Best iPad Pro alternative. Samsung Galaxy Tab S3. - CaseBuddy Australia
If you're looking for a good alternative to the iPad Pro, and don't want the new iPad, the Samsung Galaxy Tab S3 is your next best bet.

Samsung makes a bunch of tablets, but its "S" models are always the best. The Galaxy Tab S3 follows last year's Galaxy Tab S2, which seemed to pass under most people's radars even though it was a solid slate.

This year's model kicks butt, and it's easily one of the best tablets you can buy right now. It even outclasses the iPad Pro 9.7 in a few important areas, though there are some other aspects that aren't as good.

First, the Galaxy Tab S3 has the same size 9.7-inch display as the smaller iPad Pro, and it's the same resolution, which means text and images are going to look just as sharp. It uses Samsung's high-end AMOLED panel, though, so you'll get much brighter colors. Your eyes sink right into the screen when viewing back really colourful images and movies. Like the iPad, the Galaxy Tab S3 is ideal not only for viewing content, but for creating it.

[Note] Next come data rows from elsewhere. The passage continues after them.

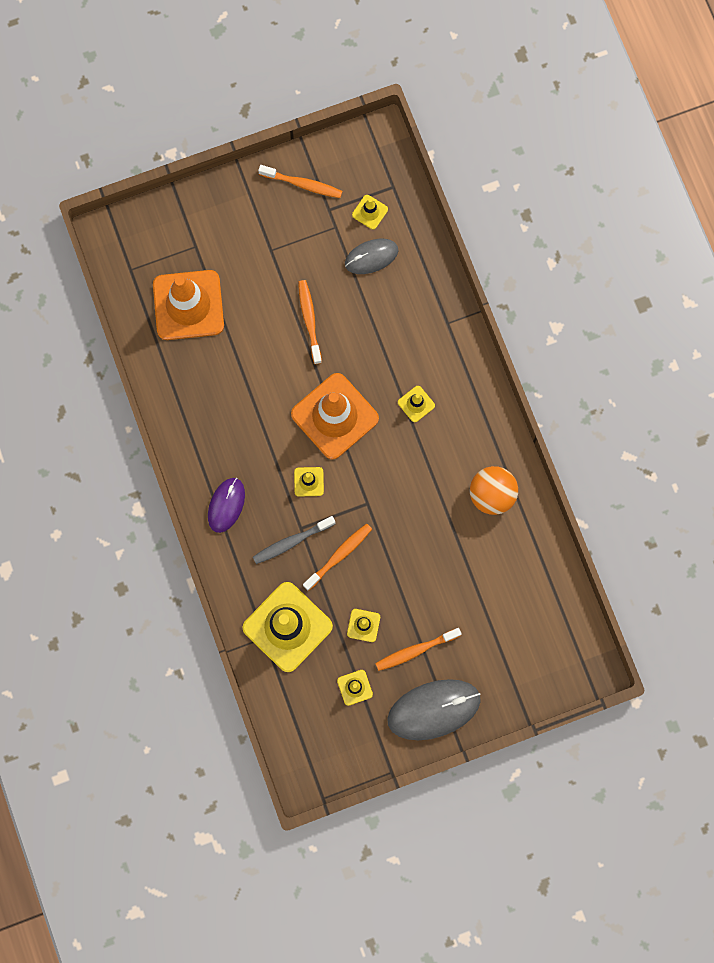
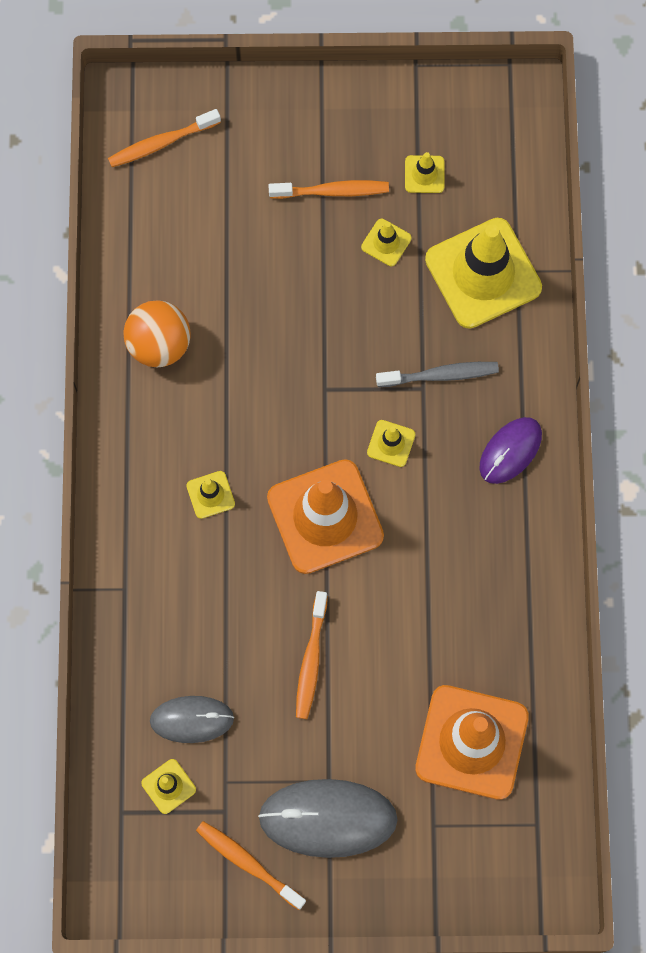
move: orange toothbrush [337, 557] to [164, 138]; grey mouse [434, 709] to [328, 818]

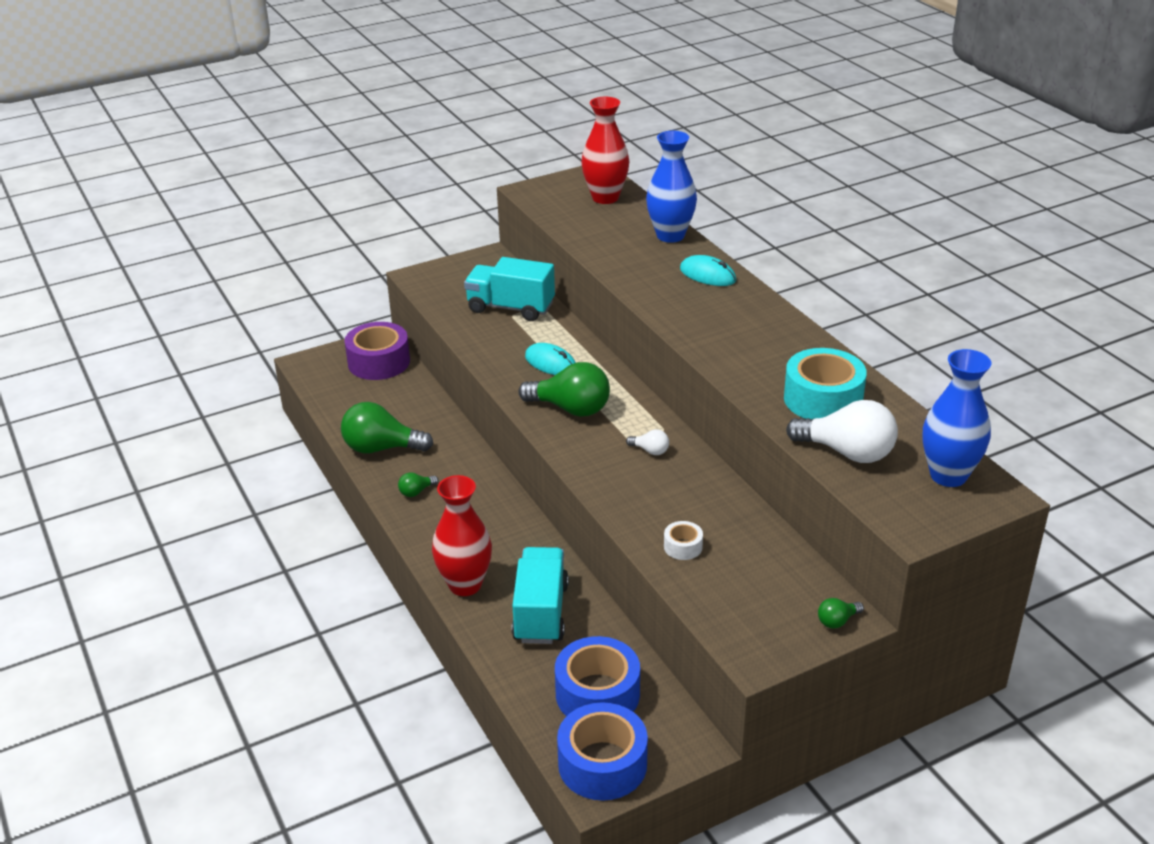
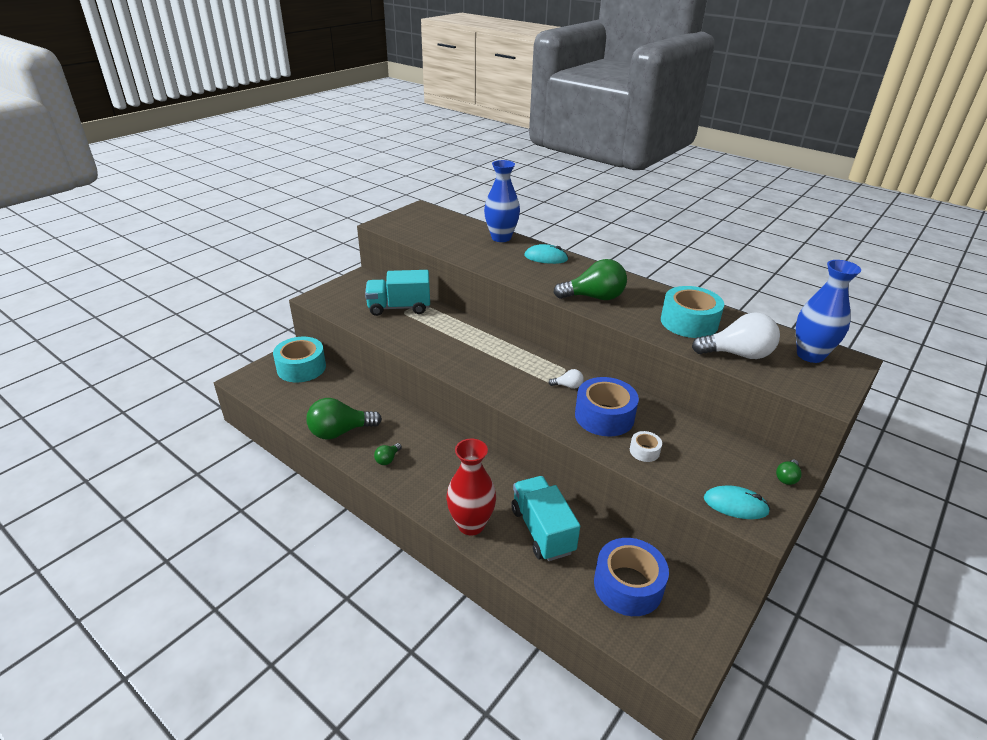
delete: red vase [605, 150]
move: green light bulb [564, 389] to [590, 279]; turquoise mouse [550, 359] to [737, 502]; blue tape [602, 751] to [607, 407]
recolor: purple tape [377, 351] to turquoise tape [299, 359]

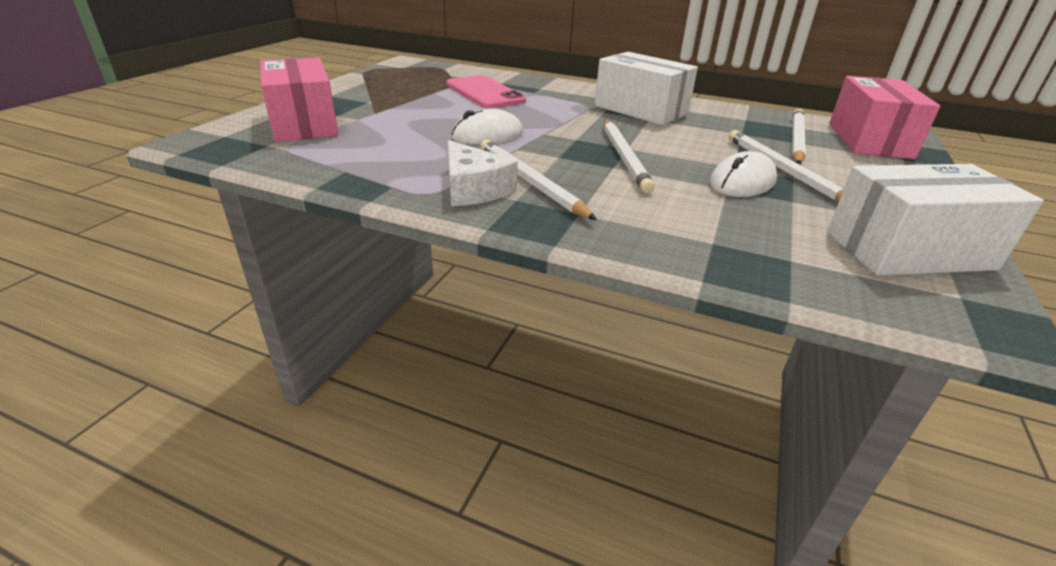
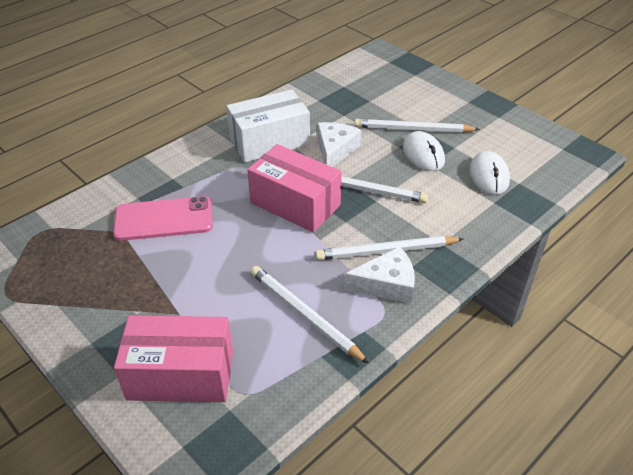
delete: white box [935, 220]
insert: white cheese [339, 144]
move: white mouse [487, 127] to [489, 173]; white pencil [799, 137] to [310, 315]; pink box [884, 117] to [294, 188]

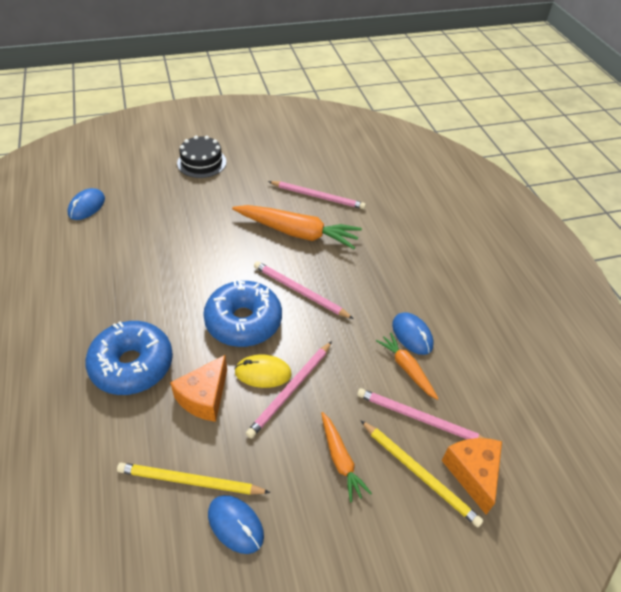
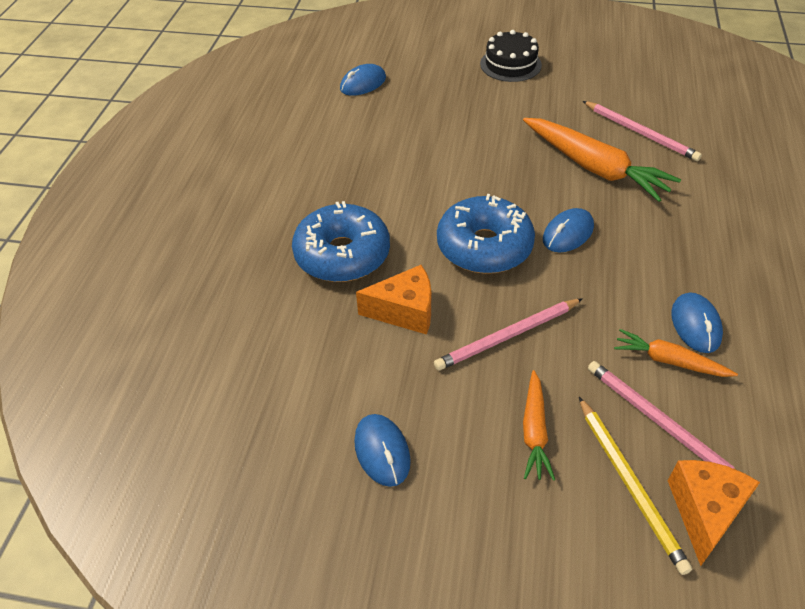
delete: yellow pencil [194, 479]; yellow mouse [263, 371]
replace: pink pencil [304, 290] to blue mouse [568, 230]
rotate: orange cheese [198, 388] = [393, 300] 150 degrees counterclockwise; orange carrot [407, 366] = [676, 353] 60 degrees counterclockwise

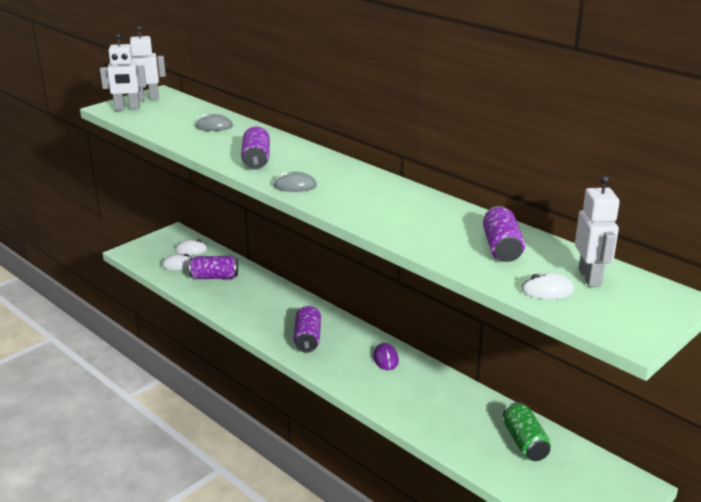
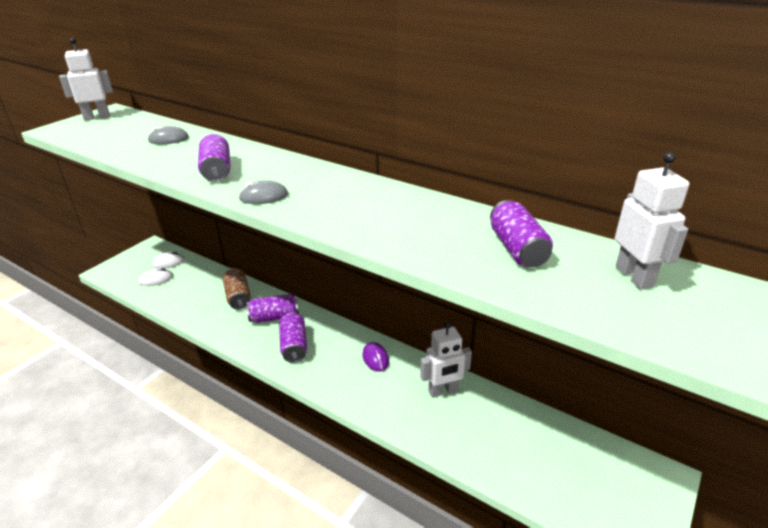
delete: green can [527, 431]; white mouse [547, 286]
insert: brown can [237, 289]
move: white robot [123, 72] to [446, 359]; purple can [213, 267] to [273, 308]

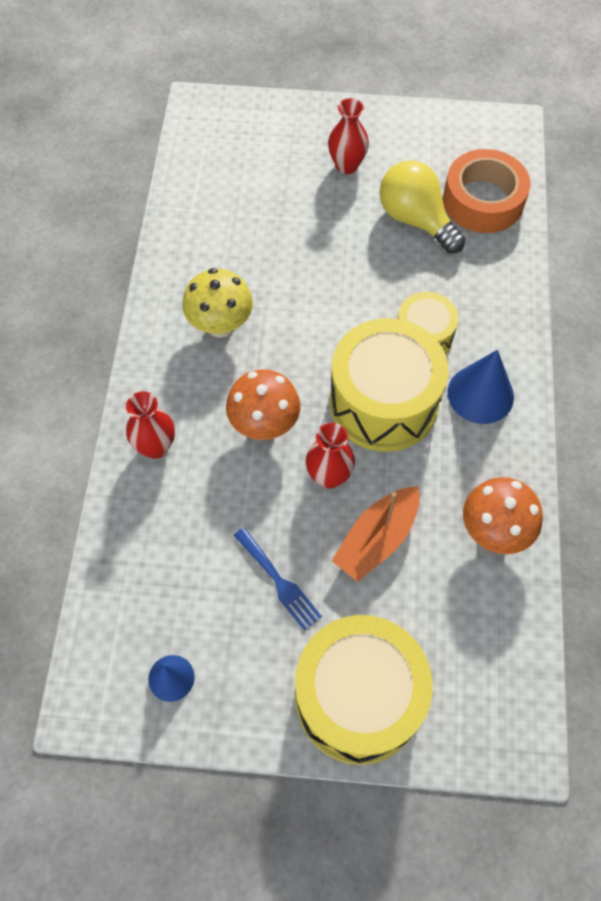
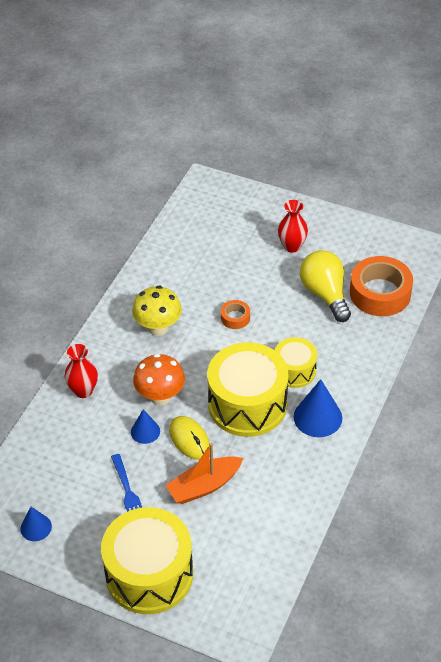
delete: orange mushroom [503, 515]
insert: blue cone [145, 426]; orange tape [235, 314]
replace: red vase [330, 456] to yellow mouse [189, 438]

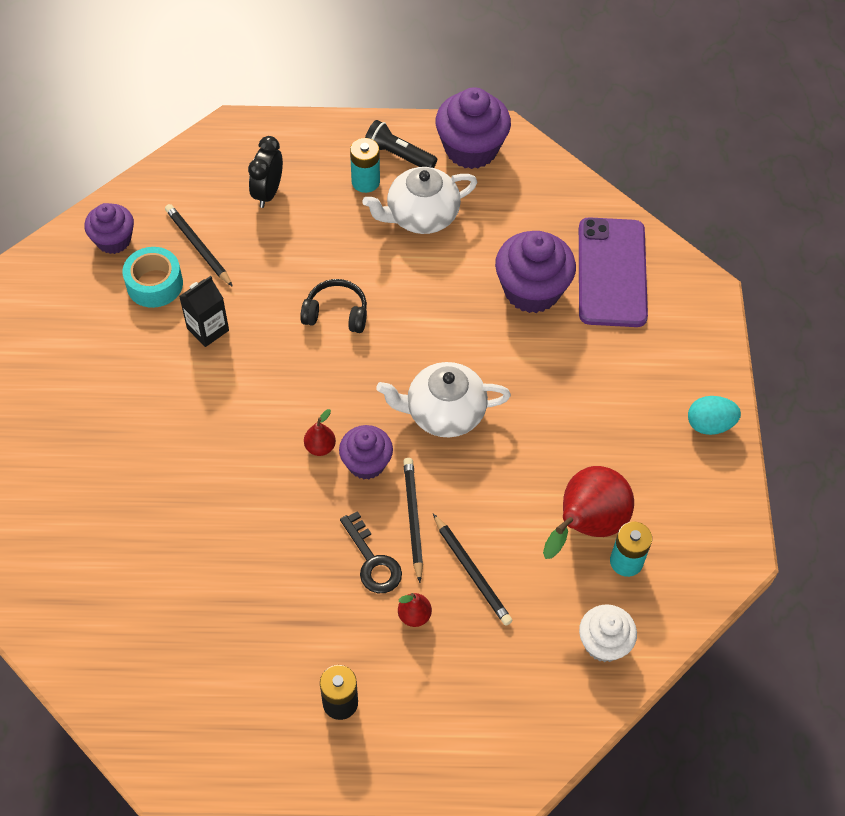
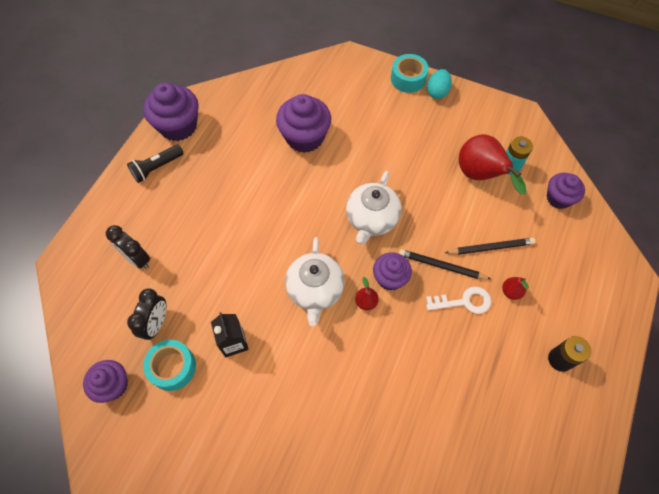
delete: black headphones [333, 306]; turquoise battery [365, 165]; purple phone [613, 272]
insert: turquoise tape [410, 73]
move: white teapot [419, 200] to [315, 281]
replace: black pencil [199, 245] to black clock [146, 314]
recolor: black key [371, 552] to white key [458, 300]; white cupcake [608, 633] to purple cupcake [566, 191]

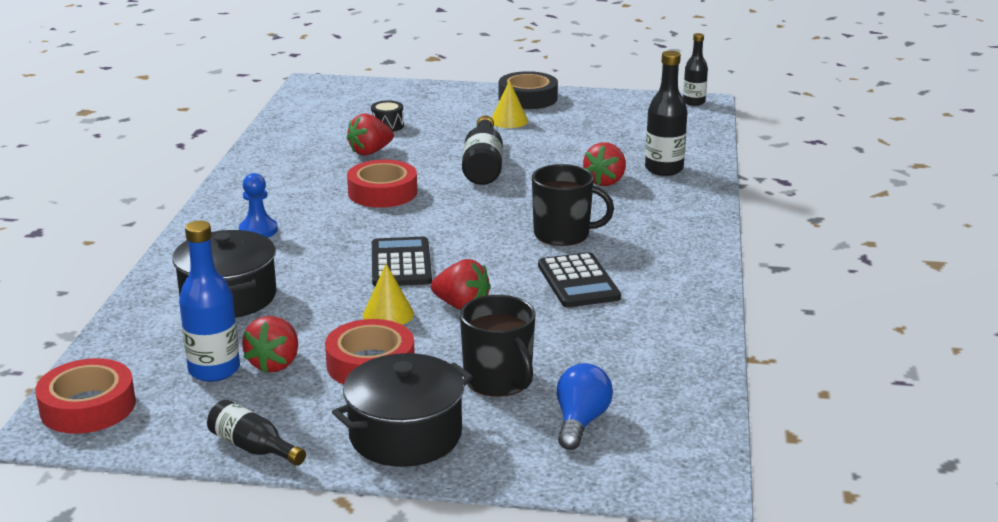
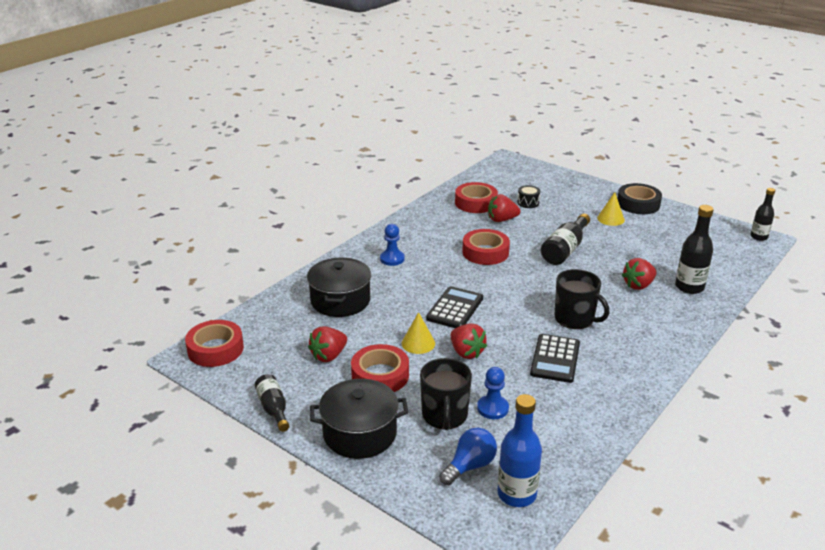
insert: red tape [476, 197]; blue pawn [493, 393]
move: blue bottle [209, 301] to [519, 450]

Samsung includes an S-Pen stylus that works really well and compares similarly to the Apple Pencil (which isn't included with the iPad Pro.) The S Pen can be used for drawing, painting and jotting down quick notes. There's even a feature that lets you jot down a quick note without having to unlock the tablet, which is super convenient.

The Tab S3 also supports a keyboard — a $129.99 accessory — and, like the iPad Pro, there's a smart connector on one side of the tablet that allows you to connect it without any sort of Bluetooth pairing. It just snaps right into place and starts working.

Four stereo speakers sit on each corner of the device, as they also do on the iPad Pro. The Tab S3's speakers got nice and loud when I put the tablet on my coffee table and played a 60s playlist on Spotify while tidying up the living room one Saturday, and I really liked the clear audio while watching "Caddy Shack" from the couch.

The similarities end there

The Galaxy Tab S3 runs Android Nougat, the latest version of Google's software. It allows you to run apps side-by-side, similar to what Apple allows on its iPad Pro products, and even pop-out video for picture-in-picture viewing while performing other tasks.

I'm worried about Android on tablets, though. Google frequently talks about Android for smartphones, but hasn't really discussed the OS for tablets recently. That makes me wonder how serious the future of Android tablets really is, and whether or not Google is putting its eggs into Chrome OS instead. Also, Samsung's updates are typically slow, so you might not get the latest version of Android for many months after it releases, if ever. Conversely, Apple updates its iPads frequently, and often supports individual models for many years. That's something to keep in mind.

Also, while developers have spent plenty of time optimising applications for Apple's iPad — since they sell millions of units a quarter — developers aren't doing the same for Android tablets. Don't expect to find a ton of applications that support Android tablets or larger screens, for example. Instead, you'll mostly be using regular smartphone apps that are just blown up to take up the whole screen.

Samsung includes one of Qualcomm's new processors under the hood, and it's nice and fast, allowing you to run multiple apps at once without running into hiccups. You can even upgrade the storage for more movies and apps, something Apple doesn't let you do with the iPad.

Speaking of movies, the Galaxy Tab S3's display supports full HDR viewing. HDR, if you're unfamiliar, is otherwise known as high dynamic range. The gist is that the image you're viewing is supposed to look more accurate, as Hollywood originally intended, thanks to a balance between the darkest colors on the screen and the brightest. There are a limited number of sources to actually view that content now – Amazon lets you stream HDR content for some of its shows - so that's not exactly a huge win over the iPad. You don't need to worry about movies hogging battery life, either.